The danger with the "looking ahead approach" is that what is then being done in effect is to make a provisional draw for the whole field every time you pair a score bracket; but that is not how Part C is structured. And if one were to do this with B3 then presumably the same would have to be done with all of B. In my view that clearly is not how the scheme is meant to work. The way C prescribes it, one pairs downwards according to the provisions of C and then one starts unravelling from the bottom only if a problem reveals itself there.

Incidentally, to get a little off-topic, the rules are still interesting in relation to the question about whether any Part B criteria apart from B1 and B2 apply when pairing under C6. I don't recall anyone having mentioned the introductory words to Part C that say "...apply the following procedures..until an acceptable pairing is obtained. Afterwards the colour allocation rules (E) are used..." . Where does B4 stand in all of this? One could try to draw a distinction between "colour preference" and "colour allocation" but for the fact that the colour allocation rules in E rely almost entirely on colour preferences.

DJ

Garvinator
31-10-2007, 09:50 PM
I really think that this one should be thrown to the fide pairings committee for a definitive answer. A fide endorsed program (and a program that has been tested previously on here as being the most accurate) is saying that 5 v 2 is the correct pairing, but depending on who is answering and when, we are about 50-50 on which is the 'correct' pairing.

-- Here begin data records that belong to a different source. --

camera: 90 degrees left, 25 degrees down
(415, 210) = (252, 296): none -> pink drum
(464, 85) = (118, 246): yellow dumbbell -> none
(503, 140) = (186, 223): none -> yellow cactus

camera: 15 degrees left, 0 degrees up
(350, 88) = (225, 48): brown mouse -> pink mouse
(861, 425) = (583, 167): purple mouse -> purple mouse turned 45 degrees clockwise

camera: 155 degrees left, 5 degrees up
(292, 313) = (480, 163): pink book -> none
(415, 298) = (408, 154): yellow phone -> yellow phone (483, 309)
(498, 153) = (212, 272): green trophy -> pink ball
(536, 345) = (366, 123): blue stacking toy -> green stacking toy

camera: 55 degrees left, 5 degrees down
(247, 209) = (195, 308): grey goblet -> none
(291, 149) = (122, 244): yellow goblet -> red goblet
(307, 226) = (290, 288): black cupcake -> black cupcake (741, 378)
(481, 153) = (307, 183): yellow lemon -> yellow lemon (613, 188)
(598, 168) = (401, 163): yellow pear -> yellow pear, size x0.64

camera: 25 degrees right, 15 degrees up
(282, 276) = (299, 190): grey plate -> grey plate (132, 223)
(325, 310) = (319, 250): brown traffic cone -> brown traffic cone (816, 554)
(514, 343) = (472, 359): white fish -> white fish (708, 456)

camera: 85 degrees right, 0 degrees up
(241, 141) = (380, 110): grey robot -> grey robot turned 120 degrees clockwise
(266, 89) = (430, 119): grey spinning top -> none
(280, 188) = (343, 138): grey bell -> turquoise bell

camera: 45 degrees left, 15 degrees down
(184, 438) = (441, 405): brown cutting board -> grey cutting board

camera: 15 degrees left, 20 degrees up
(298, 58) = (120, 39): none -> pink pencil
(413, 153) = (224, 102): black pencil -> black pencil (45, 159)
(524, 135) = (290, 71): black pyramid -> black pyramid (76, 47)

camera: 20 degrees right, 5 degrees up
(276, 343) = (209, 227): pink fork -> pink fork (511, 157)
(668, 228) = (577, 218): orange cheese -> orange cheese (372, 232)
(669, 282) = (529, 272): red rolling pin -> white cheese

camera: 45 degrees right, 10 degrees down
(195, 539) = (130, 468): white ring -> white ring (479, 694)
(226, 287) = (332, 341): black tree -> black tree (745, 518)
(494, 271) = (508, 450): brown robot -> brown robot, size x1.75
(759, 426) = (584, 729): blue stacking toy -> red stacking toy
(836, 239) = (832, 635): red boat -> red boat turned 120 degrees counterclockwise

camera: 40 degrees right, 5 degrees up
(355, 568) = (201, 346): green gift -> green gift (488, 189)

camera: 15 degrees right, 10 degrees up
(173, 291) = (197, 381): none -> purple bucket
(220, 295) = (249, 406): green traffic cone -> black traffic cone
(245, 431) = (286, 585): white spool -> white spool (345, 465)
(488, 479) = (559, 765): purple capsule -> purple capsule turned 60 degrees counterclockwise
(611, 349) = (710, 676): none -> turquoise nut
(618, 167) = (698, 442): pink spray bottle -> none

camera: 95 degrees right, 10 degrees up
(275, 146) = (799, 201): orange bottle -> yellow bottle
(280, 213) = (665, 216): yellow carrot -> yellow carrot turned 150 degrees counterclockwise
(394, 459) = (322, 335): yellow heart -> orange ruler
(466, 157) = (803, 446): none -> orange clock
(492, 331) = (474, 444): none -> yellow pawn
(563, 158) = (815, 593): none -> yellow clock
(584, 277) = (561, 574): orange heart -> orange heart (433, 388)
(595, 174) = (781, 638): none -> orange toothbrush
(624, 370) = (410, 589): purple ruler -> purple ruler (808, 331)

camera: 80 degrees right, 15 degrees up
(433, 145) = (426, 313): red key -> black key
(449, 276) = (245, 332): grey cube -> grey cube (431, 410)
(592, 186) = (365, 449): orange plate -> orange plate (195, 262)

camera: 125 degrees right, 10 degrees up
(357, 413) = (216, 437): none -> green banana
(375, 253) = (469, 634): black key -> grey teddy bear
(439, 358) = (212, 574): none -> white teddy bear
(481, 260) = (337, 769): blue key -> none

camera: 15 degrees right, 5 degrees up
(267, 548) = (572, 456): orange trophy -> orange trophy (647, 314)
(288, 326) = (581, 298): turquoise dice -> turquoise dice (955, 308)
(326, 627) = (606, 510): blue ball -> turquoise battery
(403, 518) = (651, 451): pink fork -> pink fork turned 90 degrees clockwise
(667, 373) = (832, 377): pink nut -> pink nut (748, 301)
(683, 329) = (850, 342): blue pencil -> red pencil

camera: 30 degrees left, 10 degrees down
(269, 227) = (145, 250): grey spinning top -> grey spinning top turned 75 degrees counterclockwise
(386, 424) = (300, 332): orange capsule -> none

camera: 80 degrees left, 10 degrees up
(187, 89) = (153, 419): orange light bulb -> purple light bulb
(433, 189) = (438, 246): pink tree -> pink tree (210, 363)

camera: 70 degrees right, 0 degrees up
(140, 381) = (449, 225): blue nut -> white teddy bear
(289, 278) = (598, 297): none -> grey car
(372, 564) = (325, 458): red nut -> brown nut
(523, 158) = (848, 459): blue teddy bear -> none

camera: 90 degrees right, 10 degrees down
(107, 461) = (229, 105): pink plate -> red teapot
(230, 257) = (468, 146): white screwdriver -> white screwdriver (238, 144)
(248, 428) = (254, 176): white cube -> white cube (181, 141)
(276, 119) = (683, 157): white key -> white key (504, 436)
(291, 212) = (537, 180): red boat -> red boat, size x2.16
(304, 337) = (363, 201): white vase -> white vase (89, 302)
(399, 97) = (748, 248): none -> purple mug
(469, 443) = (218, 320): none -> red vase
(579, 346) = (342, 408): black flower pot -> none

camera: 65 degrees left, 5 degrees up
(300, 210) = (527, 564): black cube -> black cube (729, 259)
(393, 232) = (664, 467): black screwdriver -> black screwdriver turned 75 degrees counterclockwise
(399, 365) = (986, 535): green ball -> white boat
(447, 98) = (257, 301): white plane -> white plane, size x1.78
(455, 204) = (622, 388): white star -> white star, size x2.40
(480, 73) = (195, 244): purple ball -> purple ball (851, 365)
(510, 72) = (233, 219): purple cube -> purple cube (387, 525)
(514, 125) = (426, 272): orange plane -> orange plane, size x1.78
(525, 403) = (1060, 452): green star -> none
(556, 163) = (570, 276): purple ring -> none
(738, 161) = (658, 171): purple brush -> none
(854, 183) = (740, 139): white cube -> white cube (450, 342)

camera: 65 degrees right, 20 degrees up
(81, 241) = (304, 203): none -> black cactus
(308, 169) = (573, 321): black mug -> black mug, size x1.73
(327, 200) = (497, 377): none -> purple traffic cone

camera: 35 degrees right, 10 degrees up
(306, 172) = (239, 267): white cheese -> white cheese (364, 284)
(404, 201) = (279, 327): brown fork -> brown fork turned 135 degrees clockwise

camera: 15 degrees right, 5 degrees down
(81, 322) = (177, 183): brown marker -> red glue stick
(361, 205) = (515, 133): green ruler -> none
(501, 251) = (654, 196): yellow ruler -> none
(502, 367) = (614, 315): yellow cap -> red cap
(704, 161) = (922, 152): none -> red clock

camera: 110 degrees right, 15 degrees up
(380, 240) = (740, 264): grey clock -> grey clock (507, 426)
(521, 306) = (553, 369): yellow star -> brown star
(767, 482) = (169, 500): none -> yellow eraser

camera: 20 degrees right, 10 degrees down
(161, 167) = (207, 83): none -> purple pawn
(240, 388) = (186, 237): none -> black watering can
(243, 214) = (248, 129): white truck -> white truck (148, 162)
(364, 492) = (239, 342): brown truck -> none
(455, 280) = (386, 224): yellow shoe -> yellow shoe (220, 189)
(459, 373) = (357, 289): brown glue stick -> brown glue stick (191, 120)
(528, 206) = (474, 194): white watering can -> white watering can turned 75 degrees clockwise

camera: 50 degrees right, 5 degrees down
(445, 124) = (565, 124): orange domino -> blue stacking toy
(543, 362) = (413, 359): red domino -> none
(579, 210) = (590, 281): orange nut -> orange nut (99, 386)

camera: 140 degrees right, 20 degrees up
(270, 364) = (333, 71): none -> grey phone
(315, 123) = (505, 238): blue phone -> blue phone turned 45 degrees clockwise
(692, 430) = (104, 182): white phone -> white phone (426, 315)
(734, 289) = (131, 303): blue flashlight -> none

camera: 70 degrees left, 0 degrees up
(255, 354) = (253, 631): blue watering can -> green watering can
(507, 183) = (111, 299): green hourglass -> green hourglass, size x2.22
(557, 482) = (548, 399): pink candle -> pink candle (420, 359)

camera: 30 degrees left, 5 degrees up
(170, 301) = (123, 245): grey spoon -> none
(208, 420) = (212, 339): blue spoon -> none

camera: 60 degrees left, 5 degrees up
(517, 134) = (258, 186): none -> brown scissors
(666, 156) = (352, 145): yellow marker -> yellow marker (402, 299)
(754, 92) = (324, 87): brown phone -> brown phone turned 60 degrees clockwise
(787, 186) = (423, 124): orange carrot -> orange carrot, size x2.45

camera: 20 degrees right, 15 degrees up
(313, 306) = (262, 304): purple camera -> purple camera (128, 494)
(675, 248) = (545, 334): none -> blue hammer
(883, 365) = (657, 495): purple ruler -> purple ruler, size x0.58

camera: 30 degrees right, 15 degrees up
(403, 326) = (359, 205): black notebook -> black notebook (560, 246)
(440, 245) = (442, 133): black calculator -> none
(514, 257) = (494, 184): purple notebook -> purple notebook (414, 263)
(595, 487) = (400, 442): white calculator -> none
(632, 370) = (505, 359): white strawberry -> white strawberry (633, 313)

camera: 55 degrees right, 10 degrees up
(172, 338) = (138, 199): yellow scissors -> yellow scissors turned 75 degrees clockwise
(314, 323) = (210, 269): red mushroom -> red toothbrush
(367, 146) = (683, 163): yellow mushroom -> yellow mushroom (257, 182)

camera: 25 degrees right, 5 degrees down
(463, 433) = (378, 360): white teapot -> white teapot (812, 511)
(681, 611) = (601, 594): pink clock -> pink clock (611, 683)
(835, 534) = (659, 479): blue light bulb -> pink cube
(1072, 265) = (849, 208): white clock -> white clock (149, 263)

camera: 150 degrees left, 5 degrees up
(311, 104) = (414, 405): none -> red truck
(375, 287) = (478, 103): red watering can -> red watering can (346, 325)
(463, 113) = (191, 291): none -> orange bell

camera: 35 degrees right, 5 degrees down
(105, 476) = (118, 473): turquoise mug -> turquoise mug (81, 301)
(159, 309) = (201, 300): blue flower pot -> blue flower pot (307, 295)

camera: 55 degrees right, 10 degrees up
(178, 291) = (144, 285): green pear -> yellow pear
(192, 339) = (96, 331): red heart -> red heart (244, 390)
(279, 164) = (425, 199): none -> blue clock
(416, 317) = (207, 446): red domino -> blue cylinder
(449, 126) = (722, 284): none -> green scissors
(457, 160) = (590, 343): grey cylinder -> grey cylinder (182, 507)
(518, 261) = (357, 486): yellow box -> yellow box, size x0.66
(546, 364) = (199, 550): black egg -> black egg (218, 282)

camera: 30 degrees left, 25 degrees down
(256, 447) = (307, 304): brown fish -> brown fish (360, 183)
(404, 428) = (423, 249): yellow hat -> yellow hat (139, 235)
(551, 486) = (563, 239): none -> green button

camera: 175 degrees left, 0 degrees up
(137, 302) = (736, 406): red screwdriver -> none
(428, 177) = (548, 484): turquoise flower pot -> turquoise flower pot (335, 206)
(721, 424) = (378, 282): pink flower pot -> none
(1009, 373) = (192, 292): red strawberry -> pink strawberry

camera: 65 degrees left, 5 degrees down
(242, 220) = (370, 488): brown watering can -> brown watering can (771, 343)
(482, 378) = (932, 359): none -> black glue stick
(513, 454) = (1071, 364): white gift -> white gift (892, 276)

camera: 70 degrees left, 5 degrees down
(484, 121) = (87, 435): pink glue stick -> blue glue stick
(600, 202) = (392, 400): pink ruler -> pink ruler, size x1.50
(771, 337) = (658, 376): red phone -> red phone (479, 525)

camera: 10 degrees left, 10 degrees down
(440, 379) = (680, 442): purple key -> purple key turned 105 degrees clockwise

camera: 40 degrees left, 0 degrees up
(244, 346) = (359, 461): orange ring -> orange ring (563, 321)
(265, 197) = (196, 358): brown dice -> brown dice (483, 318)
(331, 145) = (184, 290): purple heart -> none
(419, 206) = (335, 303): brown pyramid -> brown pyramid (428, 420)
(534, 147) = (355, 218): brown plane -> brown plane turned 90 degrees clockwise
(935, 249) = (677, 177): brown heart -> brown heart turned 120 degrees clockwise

I would say that 5 v 2 is most 'in the spirit' (dangerous words I know) of the swiss system.

Bartolin
31-10-2007, 11:15 PM
Isn't the answer, briefly, that once you apply the transposition that gives the valid paring of 5 and 1, C6 deems the pairing of that score bracket to be complete and 2 and 7 then form S1 of the score bracket containing all the players on 4 as S2? There is no room to apply the exchange that would allow the pairing of 5 and7. That is, there is nothing in C that allows you to unpair a complete pairing on the ground that it may violate B3

Well, indeed there is nothing like that in C. But wouldn't that argumentation lead to the conclusion that B3 has no use at all? At the moment I don't see, how B3 can ever influence the pairings if we argue that we are not allowed to unpair a complete pairing in order to check for better B3 compliant pairings.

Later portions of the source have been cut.